My absent hunger was the first sign something was wrong. Normally, even when I’m physically full, the suggestion of, say, a gooey cookie will open a vacancy in my stomach.

This fateful day, though, I skipped breakfast, and then headed to lunch with a co-worker.

“Huh,” I thought. Every bit of bread and cheese and chia on the menu sounded repellent. I ordered a smoothie. It tasted like paste.

“Huh,” I thought, when the smoothie was not agreeing with me. “Huh,” I thought, driving down the highway later with a generalized maelstrom of pain.

“HUH,” I thought, hunched on the couch at home, sweating as the clock ticked ever closer to middle school pickup. “HUHHHHHH,” I thought, driving to the school tensed up like a tiny crab.

Now’s when you may remark, “Why didn’t she ask for help? Why didn’t she stop driving everywhere?”

These are valid thoughts! I figured I had menstrual cramps, even though I knew the timing was off, and this pain was different. I’d had a similar bout a few months earlier, and my gynecologist chalked it up to rupturing ovarian cysts. I experienced my first cyst rupture when I was 13: pain like a hot bolt of lightning.

For those of you without the benefit (?) of a uterus: Many of us walk around regularly with abdominal and pelvic pain that could take down an ornery bear. We tolerate the discomfort, headaches, bowel issues, bloating and bleeding while being told to smile in the shampoo aisle of CVS, while running corporate meetings and delivering packages and coordinating family lives. We have become adept at relaxing our facial masseters and putting others at ease so they may never know Bruce Willis is rappelling from a proverbial Nakatomi Plaza near our fallopian tubes.

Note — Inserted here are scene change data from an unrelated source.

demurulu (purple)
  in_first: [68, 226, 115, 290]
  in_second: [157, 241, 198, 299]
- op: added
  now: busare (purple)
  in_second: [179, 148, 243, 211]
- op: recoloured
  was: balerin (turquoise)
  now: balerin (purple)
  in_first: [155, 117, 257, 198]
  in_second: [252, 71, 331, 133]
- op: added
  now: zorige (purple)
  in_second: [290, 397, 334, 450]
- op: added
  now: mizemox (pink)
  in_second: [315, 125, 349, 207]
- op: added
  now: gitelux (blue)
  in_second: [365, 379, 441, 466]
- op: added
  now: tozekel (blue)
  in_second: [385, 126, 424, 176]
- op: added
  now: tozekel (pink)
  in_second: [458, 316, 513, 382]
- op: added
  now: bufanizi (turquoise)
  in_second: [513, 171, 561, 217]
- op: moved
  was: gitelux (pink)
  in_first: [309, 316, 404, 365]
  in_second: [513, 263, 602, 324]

Whatever this was, I’d been training for it my whole life. Not only are women cursed with recurrent physical pain, but we are also tasked with being likable.

I went home and lay down in the shape of a comma. The pain started to ease, and I thought, silly lady! You’re fine! The next morning, I felt sore but better, with plans to chalk the agony up to the Beautiful Mystery of Womanhood. Health care, who needs it?! I started work, yet I remained distracted by pain congregating ominously in one area.

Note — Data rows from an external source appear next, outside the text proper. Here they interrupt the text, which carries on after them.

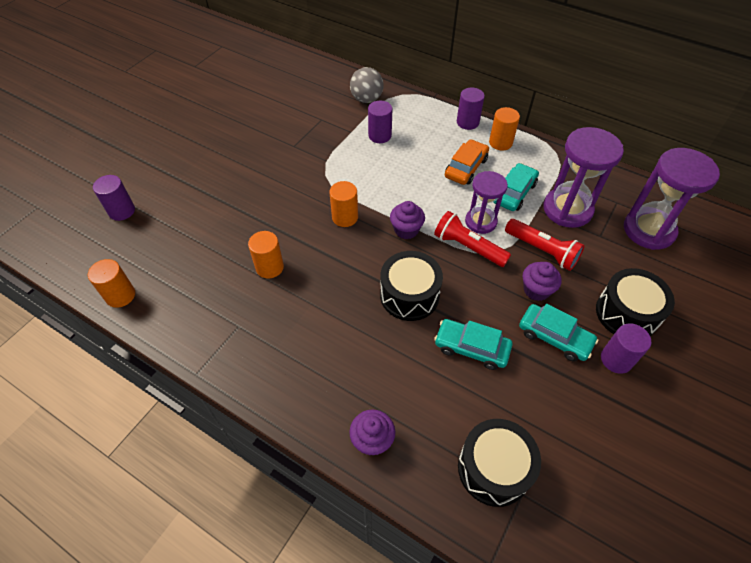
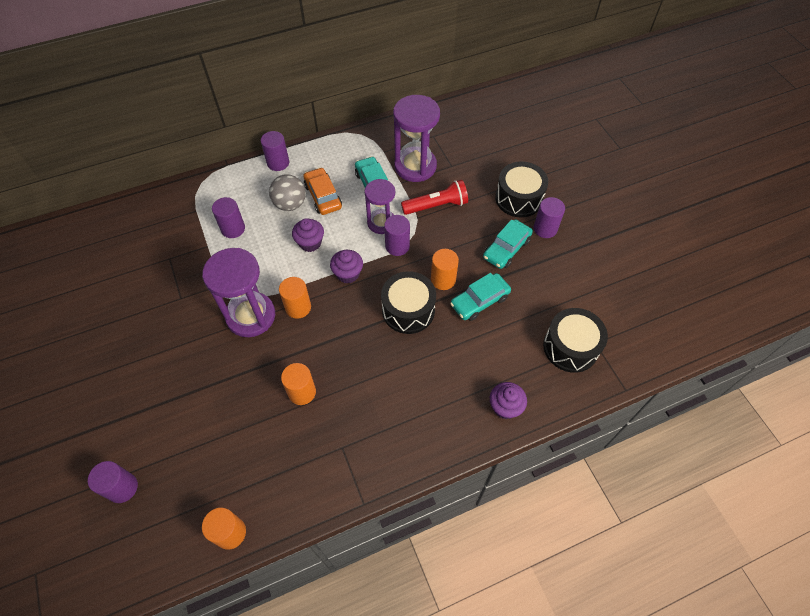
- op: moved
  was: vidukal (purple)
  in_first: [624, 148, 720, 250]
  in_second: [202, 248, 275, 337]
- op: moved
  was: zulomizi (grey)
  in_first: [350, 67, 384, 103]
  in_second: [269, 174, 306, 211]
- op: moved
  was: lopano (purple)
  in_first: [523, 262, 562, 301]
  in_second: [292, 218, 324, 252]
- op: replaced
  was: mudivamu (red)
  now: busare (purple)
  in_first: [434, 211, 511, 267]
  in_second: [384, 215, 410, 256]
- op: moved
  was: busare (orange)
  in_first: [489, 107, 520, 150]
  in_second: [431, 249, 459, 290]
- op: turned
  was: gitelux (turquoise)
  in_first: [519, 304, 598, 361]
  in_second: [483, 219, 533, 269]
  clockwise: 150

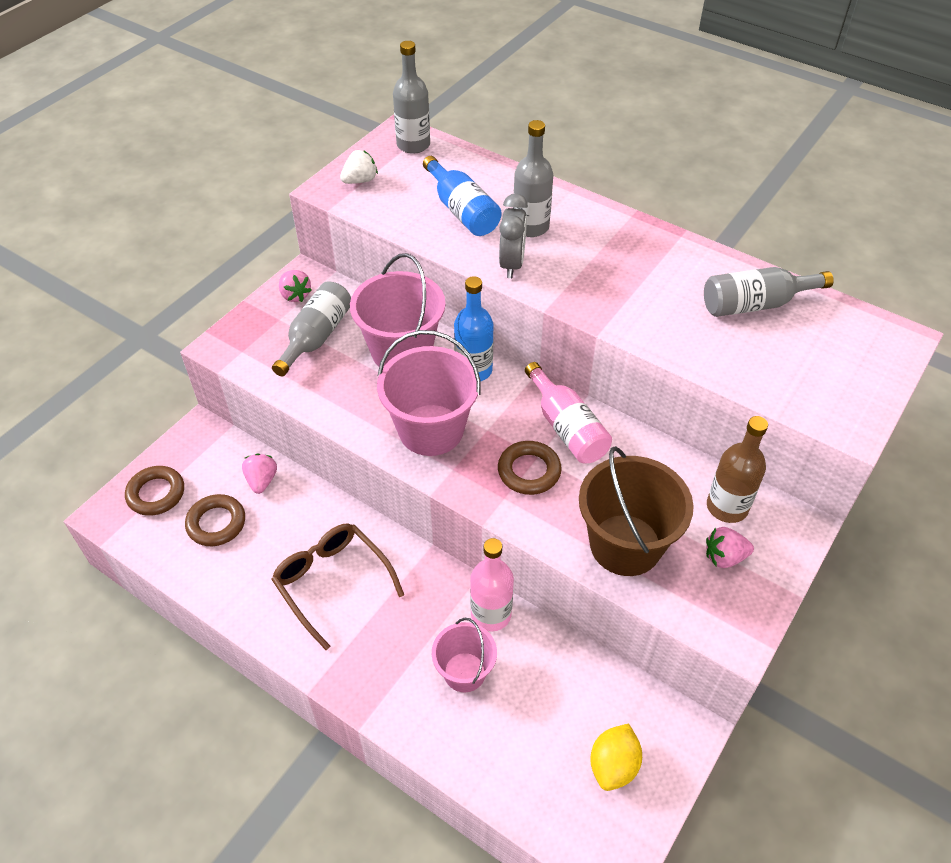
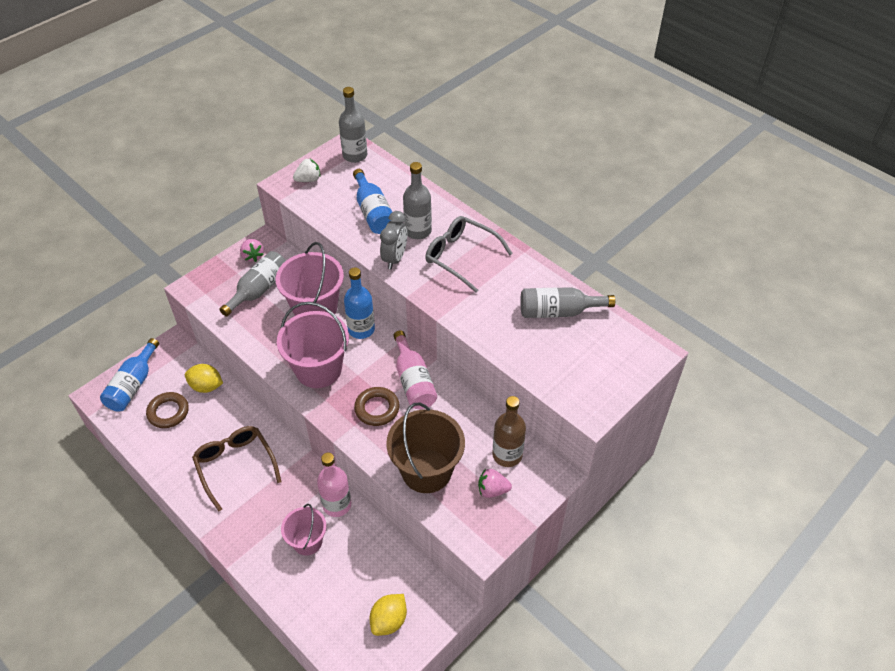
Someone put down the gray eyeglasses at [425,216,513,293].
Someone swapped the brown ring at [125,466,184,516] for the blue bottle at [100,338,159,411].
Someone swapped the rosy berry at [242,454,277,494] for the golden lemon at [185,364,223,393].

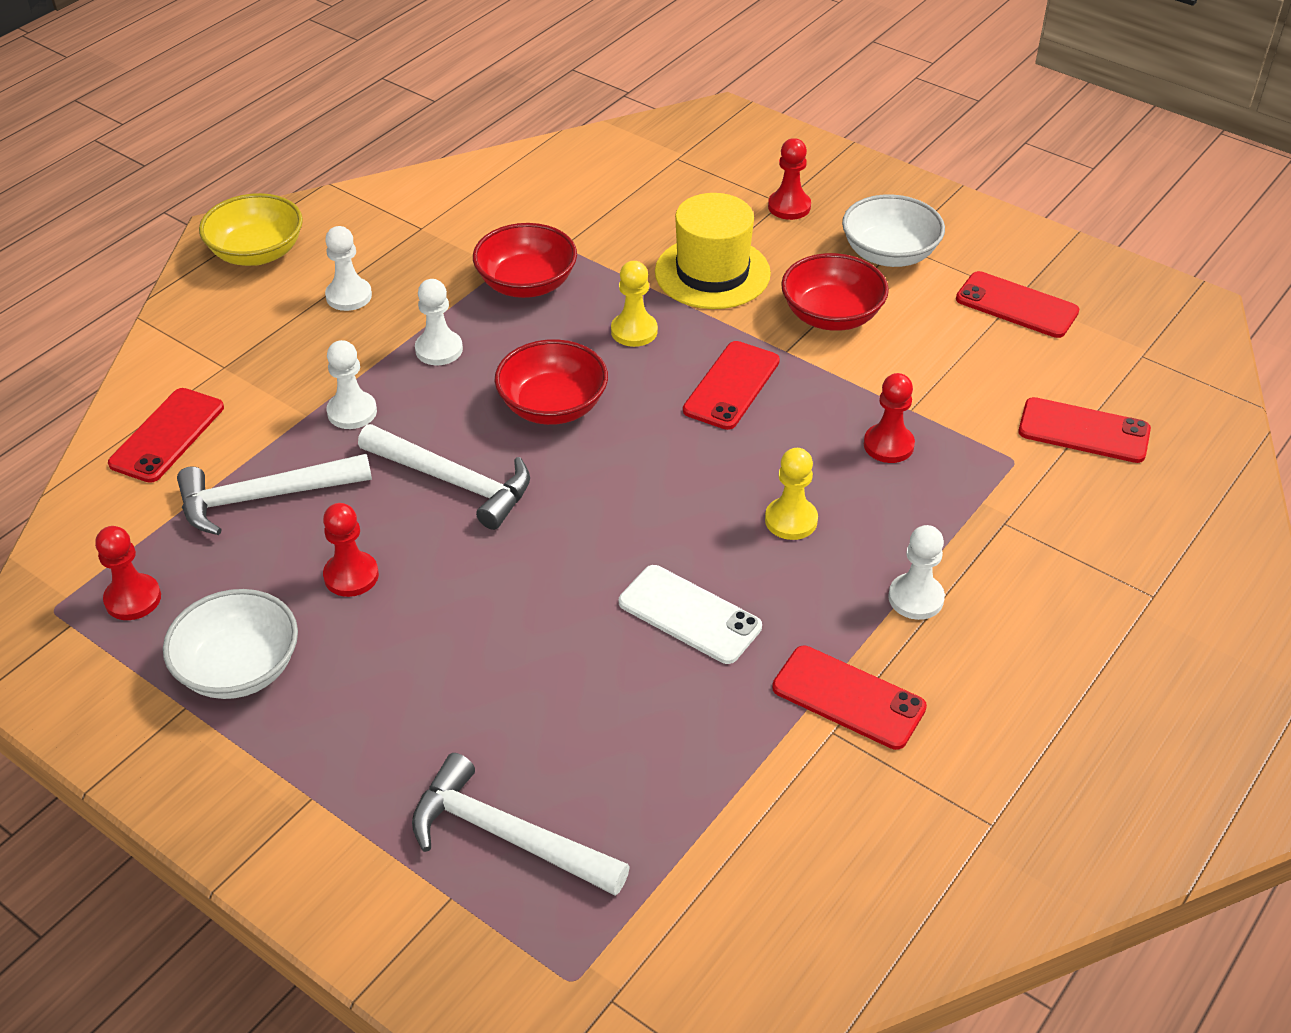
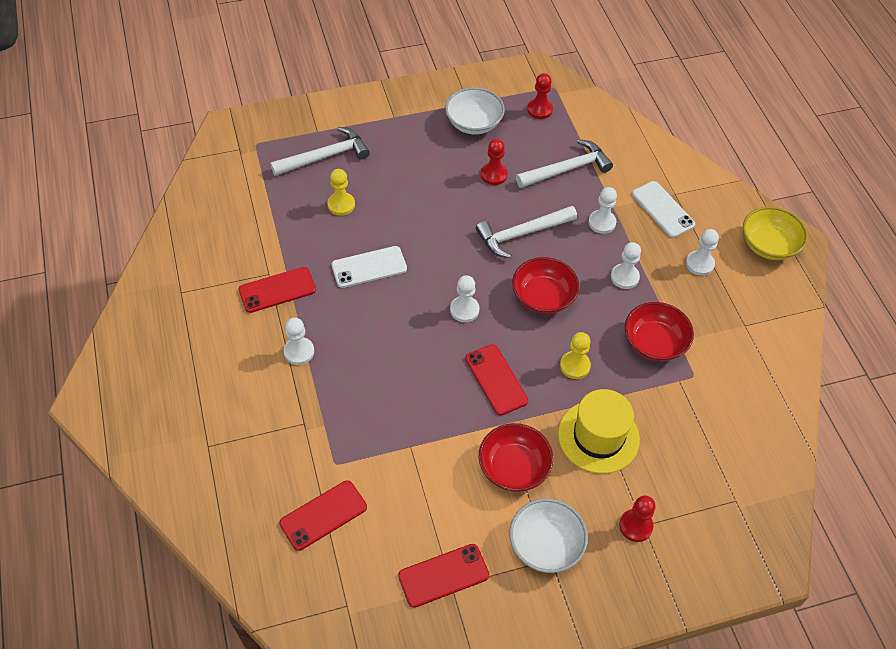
Someone took away the red smartphone at [108,388,224,483].
Someone took away the red game pawn at [864,373,915,463].
Someone put down the white game pawn at [450,275,479,322].
Someone put down the white smartphone at [632,181,695,238].
Someone carried the golden game pawn from [765,448,818,540] to [327,169,355,216].
Someone rotated the white hammer at [177,454,372,535] by 45 degrees clockwise.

Between each sentence I typed, the sensation nagged. I turned to Dr. Google, who offered the words “lower right quadrant” and “appendix.” I poked my lower right quadrant and began the calculus unique to Americans: weighing the cost-benefit ratio of urgent care versus primary care versus worst of all, the panic button known as the emergency room. I was lucky to have insurance, I reminded myself, and would be foolish not to use it.

My doctor’s office was able to fit me in with a nurse practitioner. She prodded.

“Ow.” “Can you jump up and down?” she said.

“I would rather not,” I replied. She wrote “STAT” on the CT scan order. I relaxed my masseters as the receptionists argued about who had to call the imaging center. I apologized to everyone, saying, “Whenever you can squeeze me in!”

At home, I checked my electronic portal, thinking there was no way I actually had appendicitis. They’d tell me to avoid cashew butter in smoothies. Or take an Aleve. Or see a therapist for anxiety manifesting in the lower right quadrant.

“Appendicitis,” it read. Huh! Not knowing what to do next, I took the dog out. During the walk, the on-call doctor phoned and said I should head to the emergency room, haha! We caught the appendix at an early enough stage that it had not yet ruptured, turned gangrenous and put my life at risk.

At the hospital, I chatted about favorite bourbons with the friendly surgeon who would soon laparoscopically snake into my belly in three places and cut out the rascally organ while I snoozed under general anesthesia.

“You’re very stoic,” he said, looking into my eyes. “When I saw you across the room, I didn’t believe you had appendicitis.”

After surgery, the nurse said I was her favorite appendicitis patient, which made me feel like I won The Hospital, which made me feel … huh? Like I should probably start examining the need to be liked and chill, even when losing a toxic organ. This work will be ongoing!

I spent a few days watching Anne Hathaway rom-coms. The surgery pain replaced the pain in my lower right quadrant, magically gone, kaput, no small mercy. The moral here is to listen to the language of hurt, respect bodily oddities, fight the urge to rationalize problems away, even if you fancy yourself some kind of smiley, friendlier John Wick.

I checked my online patient portal to read the surgery notes.

“Very pleasant 40-year-old female presents to ER with approximately a day and a half of abdominal discomfort.”

On my face crawled a vacant drugstore smile.